Tale è l'ipotesi fabbricata dall'Oberziner, esposta colle sue stesse parole. Da essa, contrariamente alla sentenza da me difesa, risulta che i Cimbri si divisero dai Teutoni al confine de' Belgi e che soli questi entrarono nella Provincia, mentre i Cimbri di là, passato

il Reno, e attraversata la Baviera insieme coi Tigurini, si avviarono al Norico, dove sapevano di dover passare per incontrarsi con Catulo; di che egli ne trae che Catulo non poteva quindi essere nella Provincia, ma trovavasi invece accampato all'Adige in aspettazione di essi. Vediamo se tutto ciò risponda al testo di Plutarco, che parve a lui tanto chiaro, e al concetto che noi ci siamo formati di esso.

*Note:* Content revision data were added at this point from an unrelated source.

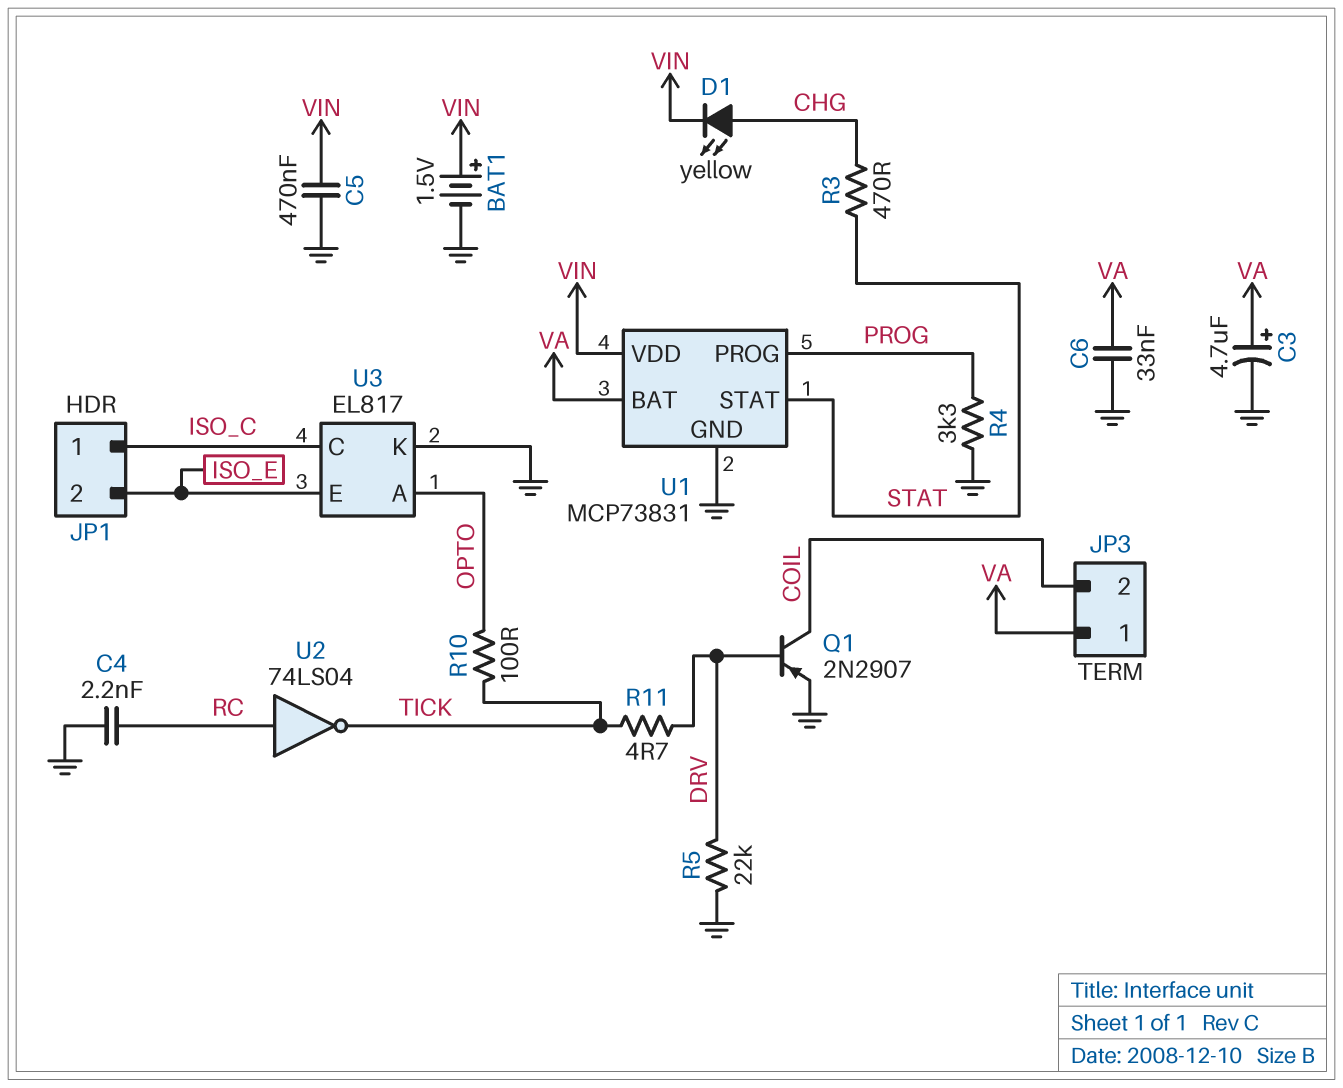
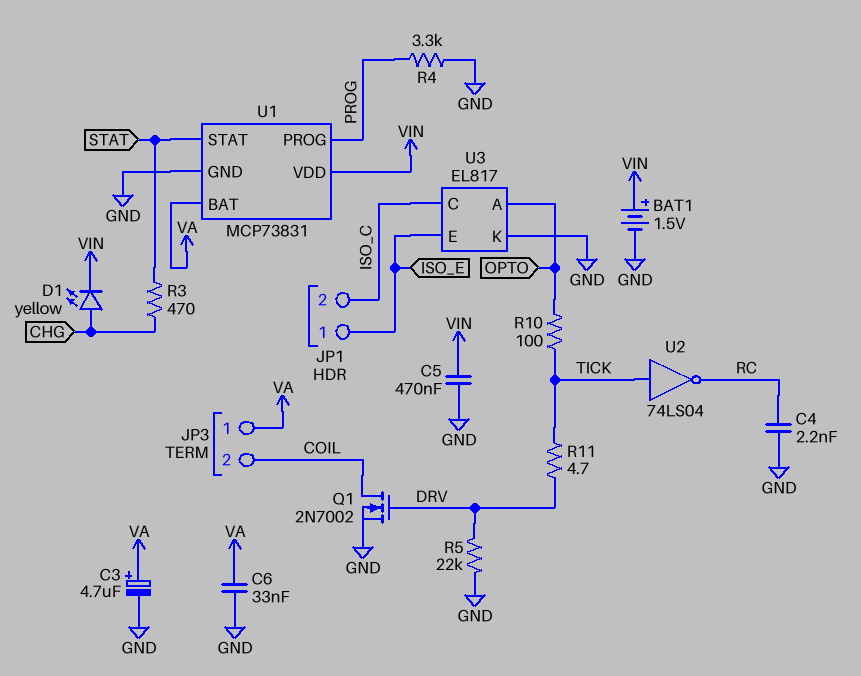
JP1 pin 1: ISO_C -> ISO_E
JP1 pin 2: ISO_E -> ISO_C
Q1: PNP 2N2907 (B DRV, C COIL, E GND) -> NMOS 2N7002 (G DRV, D COIL, S GND)
U2: NOT 74LS04 (in RC, out TICK) -> NOT 74LS04 (in TICK, out RC)

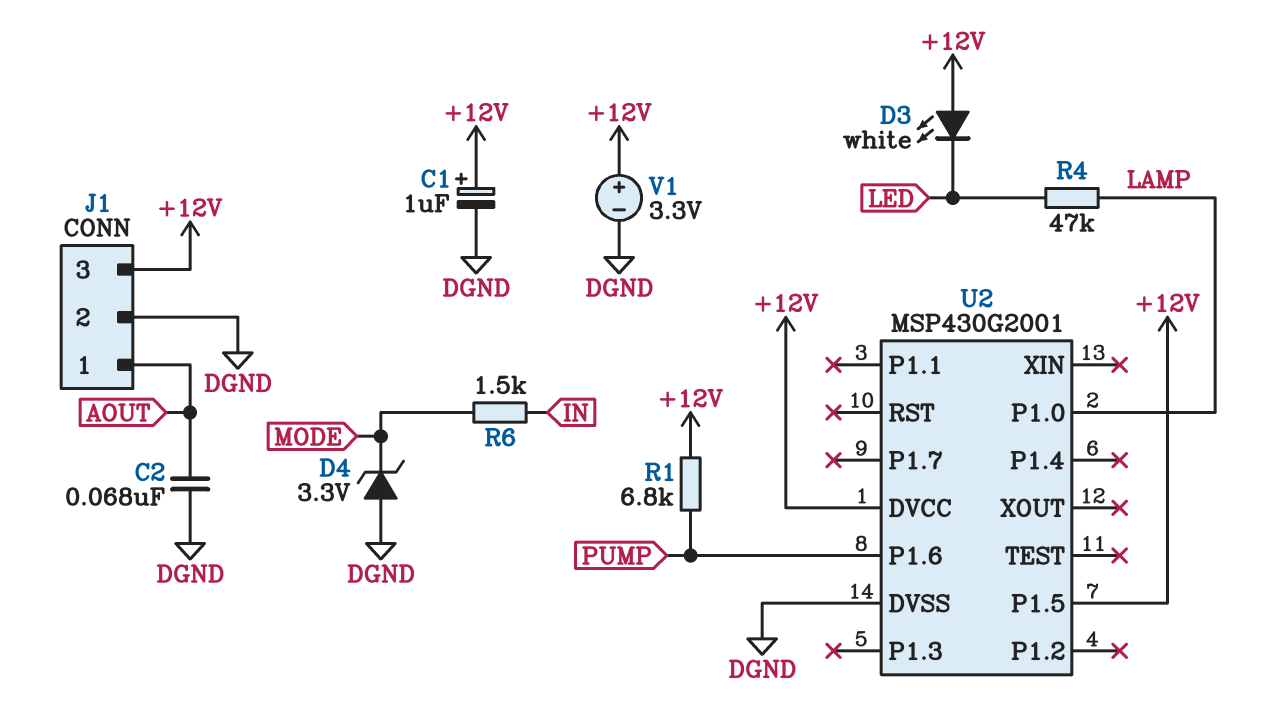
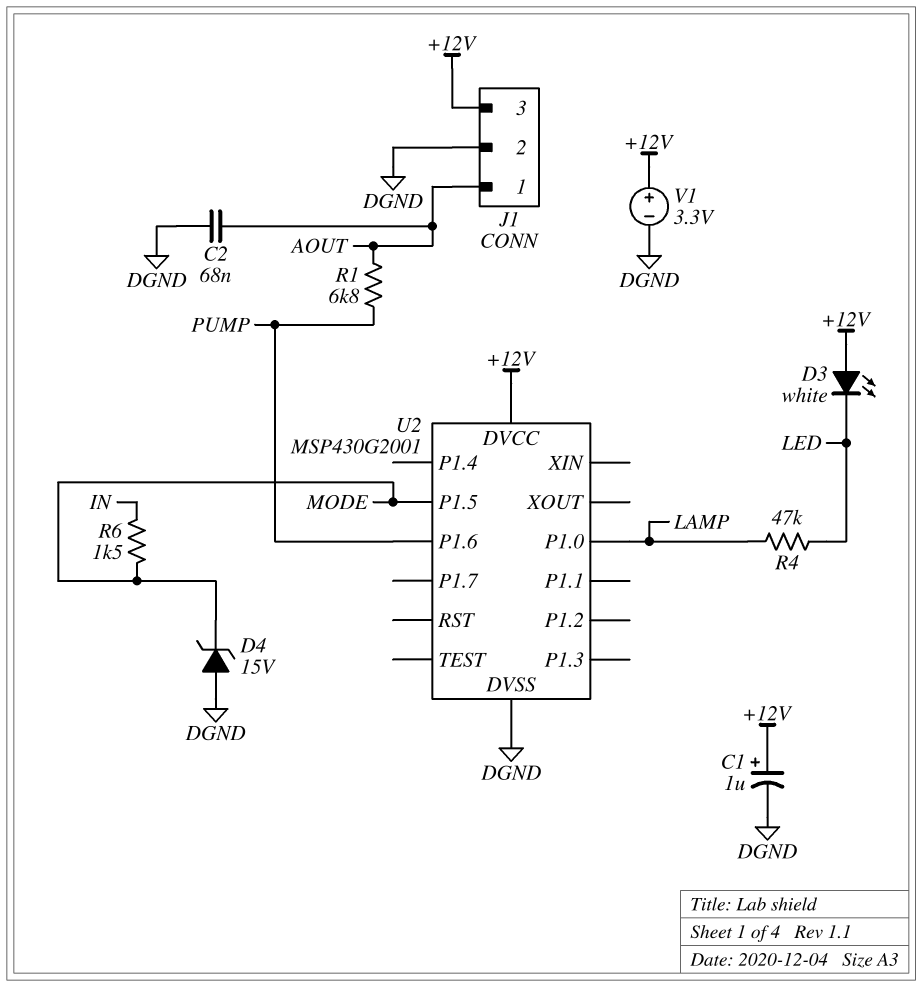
D4: zener 3.3V (A DGND, K MODE) -> zener 15V (A DGND, K MODE)
R1: 6.8k (+12V, PUMP) -> 6.8k (AOUT, PUMP)
U2 pin P1.5: +12V -> MODE

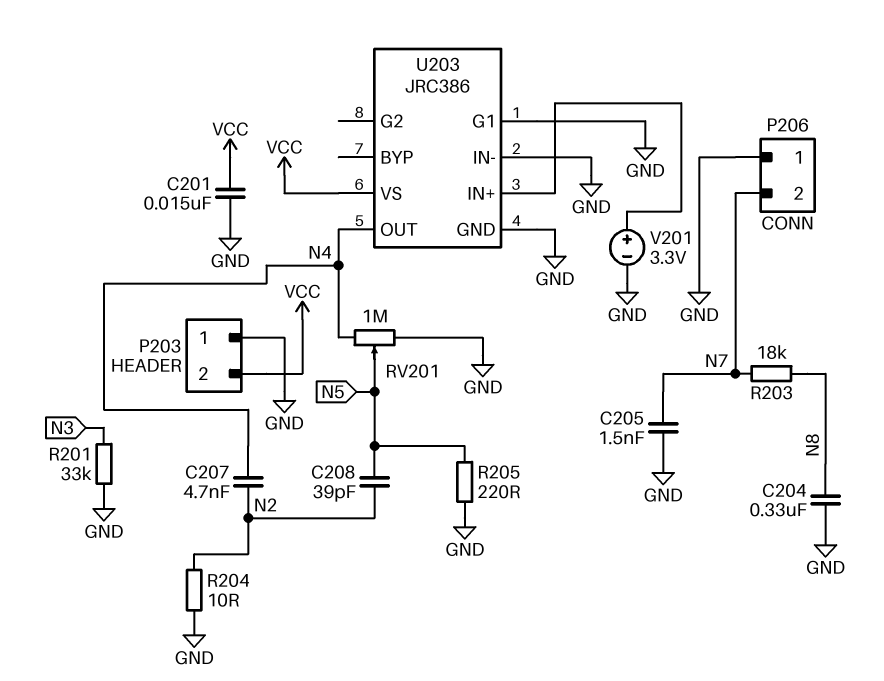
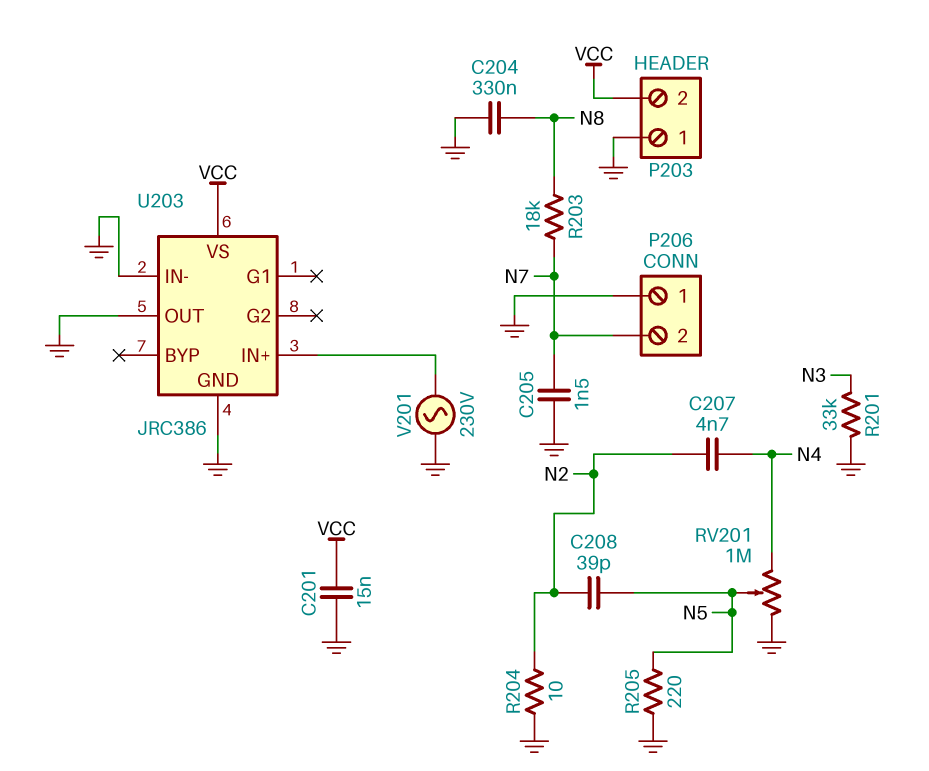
U203 pin G1: GND -> none
U203 pin OUT: N4 -> GND
V201: 3.3V (plus U203/IN+, minus GND) -> AC 230V (GND, U203/IN+)

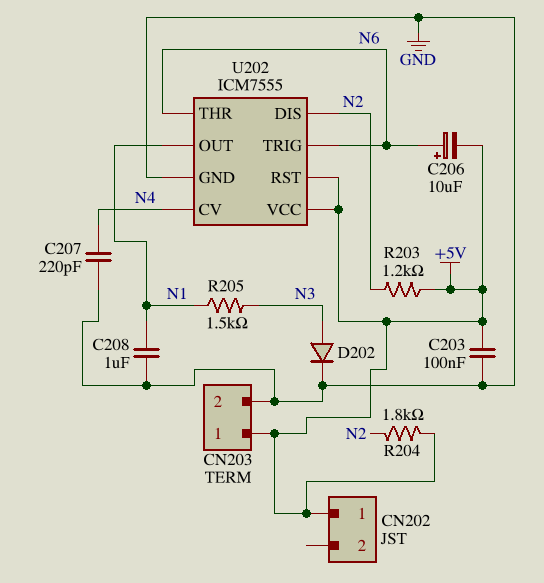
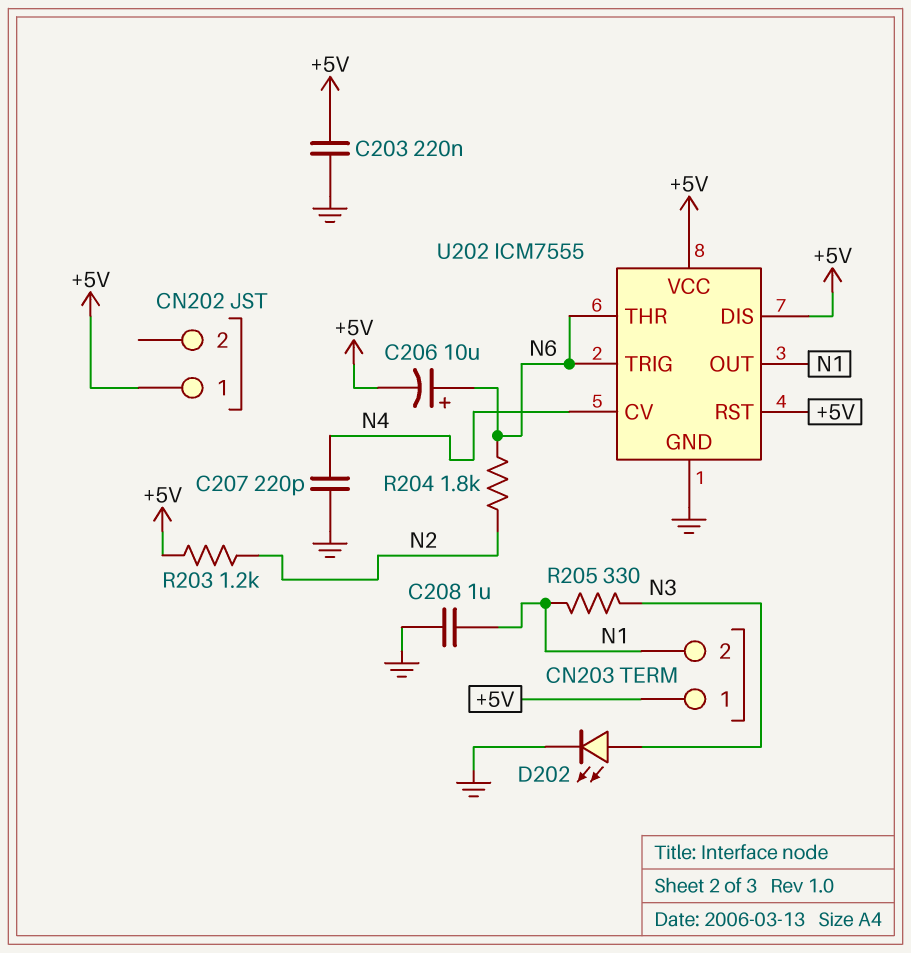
C203: 100nF (+5V, GND) -> 220nF (+5V, GND)
CN203 pin 2: GND -> N1
D202: diode (A N3, K GND) -> LED (A N3, K GND)
R204: 1.8k (+5V, N2) -> 1.8k (N2, N6)
R205: 1.5k (N1, N3) -> 330 (N1, N3)
U202 pin DIS: N2 -> +5V

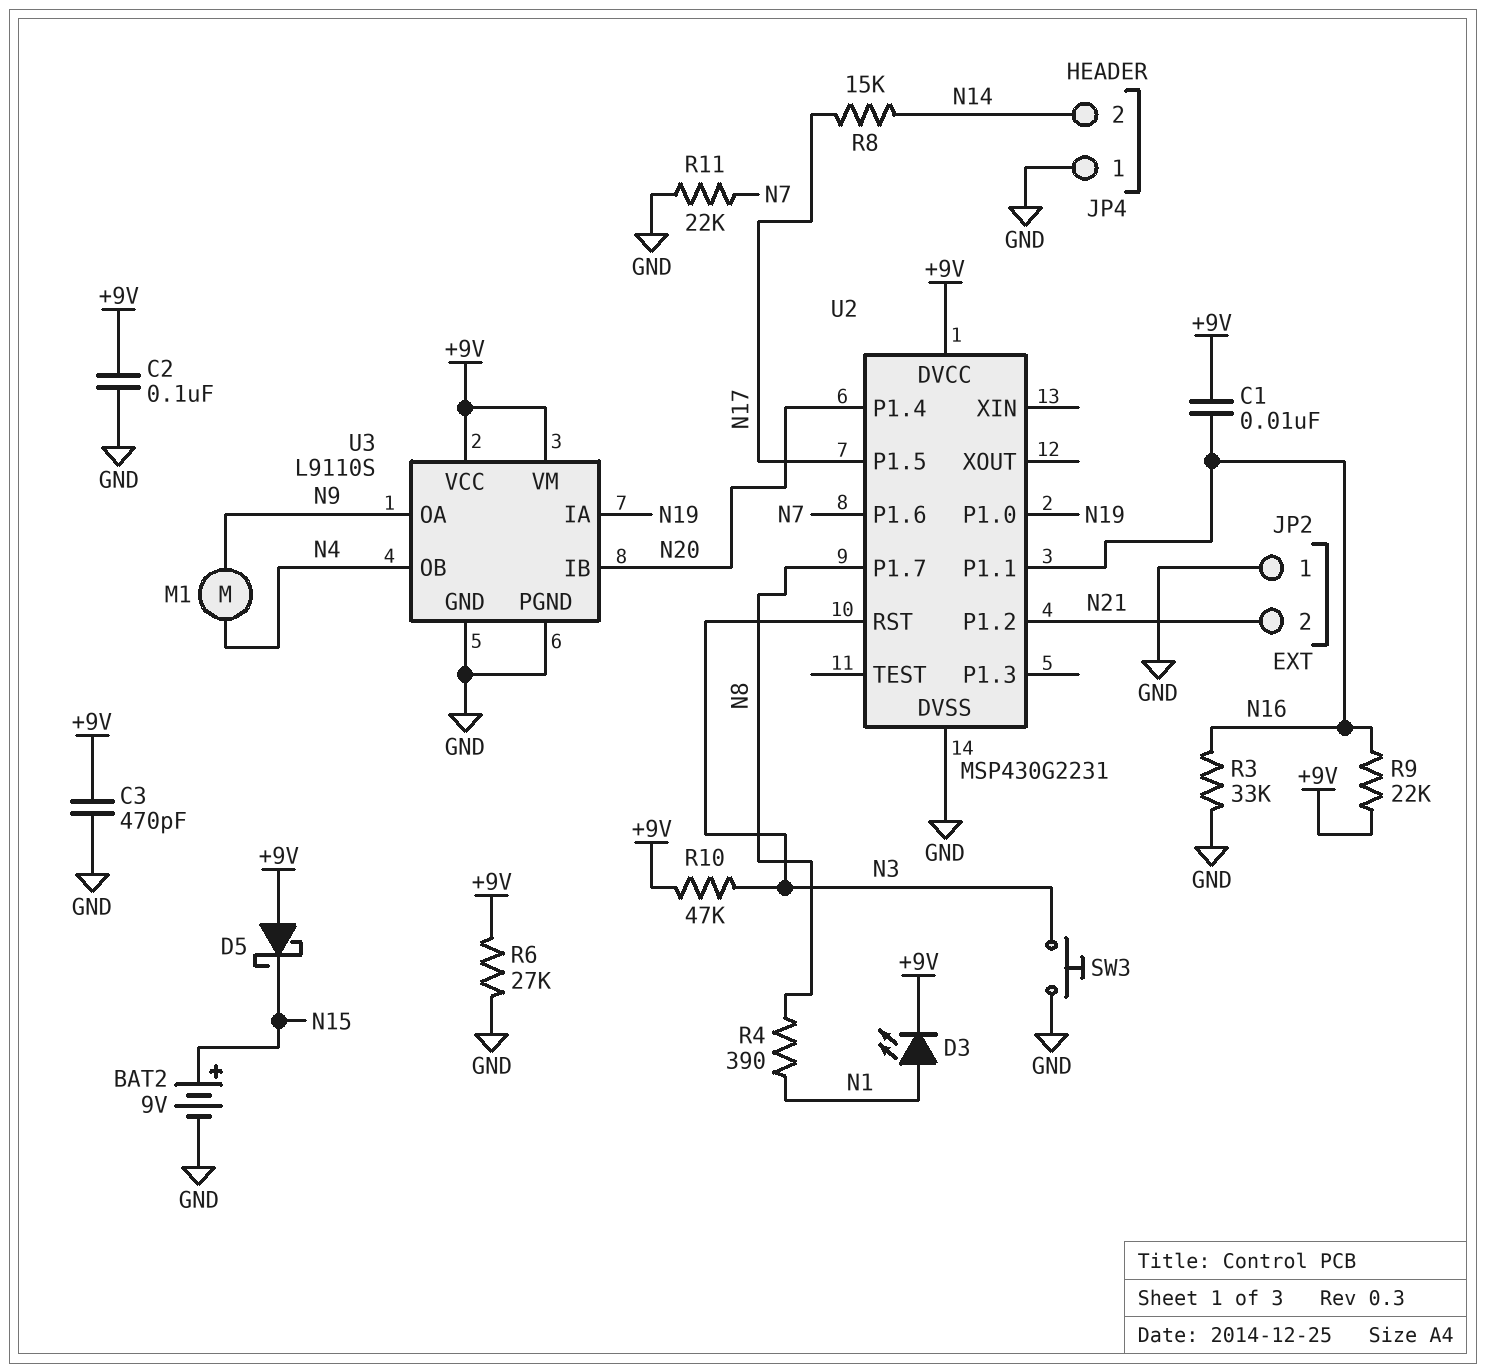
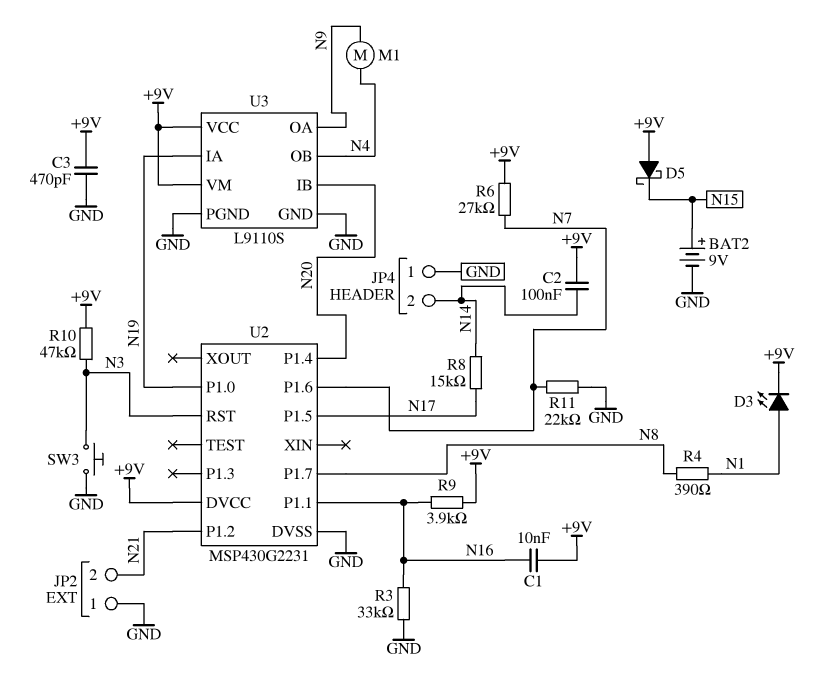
C2: 100nF (+9V, GND) -> 100nF (+9V, N14)
R6: 27k (+9V, GND) -> 27k (+9V, N7)
R9: 22k (+9V, N16) -> 3.9k (+9V, N16)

Nella mia dissertazione ho dimostrato che i Cimbri ed i Teutoni penetrarono insieme nelle Gallie (p. 220-226), che nell'anno di Roma 645 sconfissero nella Provincia il console Silano (p. 227 e seguenti), che nell' anno 647 i Tigurini loro alleati batterono e uccisero il console C. Cassio (p. 229 e segg.); che nel 648 i Cimbri sconfissero Scauro legato del console Cepione (p. 233 e segg.) e l'anno appresso, 649, il console L. Manlio e lo stesso Cepione, allora proconsole, impadronendosi persino dei due loro accampamenti e facendone il più grosso bottino (p. 238 e segg.).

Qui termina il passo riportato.